Vendu 450 florins pour l’édition en couleur et 350 florins pour l’édition non coloriée, il est probablement l’ouvrage le plus cher du XVIIe siècle.

L’Atlas Maior est une combinaison de cartes anciennes et nouvelles d’origines très diverses. Certaines cartes ont été utilisées dans d’autres atlas. Ces cartes sont classées dans l’ouvrage par pays ou par continent. Dans chaque volume, en plus des cartes, on trouve les descriptions des territoires représentés.

Les cartes sont réalisées grâce à la technique de la gravure au burin : on creuse à l'aide d'un burin sur la surface d'une plaque de métal, et selon la pression de la main, on détermine la densité de la ligne à imprimer. Johannes Blaeu utilisait le cuivre comme support. Chaque carte était conçue sur une plaque de cuivre différente. Les auteurs et les graveurs des cartes sont rarement mentionnés. On ne relève, par exemple, que 43 signatures de graveurs sur les 600 cartes de l’atlas.

Carte de la Bresse chalonnoiseLes cartes de l’édition conservée à la bibliothèque municipale de Chalon-sur-Saône sont coloriées. Ce travail de mise en couleur était réalisé à la main par des travailleurs à domicile qui coloriaient les cartes sur la base d’un modèle. Ce travail manuel conduit parfois à des différences entre les exemplaires.
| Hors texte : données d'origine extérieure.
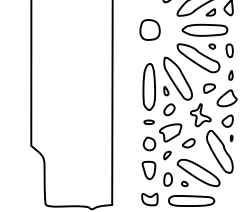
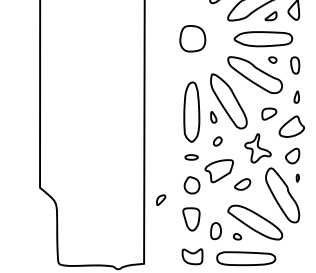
part: (169, 109) -> (217, 141), size x0.6
part: (167, 155) -> (161, 200), moved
Les cartouches présents sur les cartes sont accompagnés de blasons des régions concernées. On y trouve également des illustrations d’allégories et de produits caractéristiques de la région.Carte

L'échelle présente sur chaque carte n'est pas normalisée. Les distances sont mesurées en pouces sur les cartes et en milles sur le terrain. Or au XVIIe siècle, il existe plusieurs dizaines de milles différents. L’Atlas Maior contient donc des barres graduées en dizaine de sortes de milles, décamètres et autres heures de marches.

Même si le nord ne se trouve pas systématiquement en haut de la carte, il est cependant indiqué sur chacune d'elles. L’orientation des cartes peut être modifiée soit pour économiser du papier, soit pour obtenir un plus bel effet. Ainsi, la carte doit toujours être plus large que haute.

 

La fin des éditeurs-libraires Blaeu

L’aventure éditoriale de la famille Blaeu commence à décliner à partir de 1672 lors de l’incendie de l’imprimerie comportant les presses à tailles douces. Les Blaeu perdent alors leurs presses mais aussi les plaques de cuivre gravées nécessaires à l’impression des cartes. Johannes Blaeu décède l’année suivante et ses enfants ne parviendront jamais à rétablir l’entreprise familiale au rang qu’elle tenait au XVIIe siècle.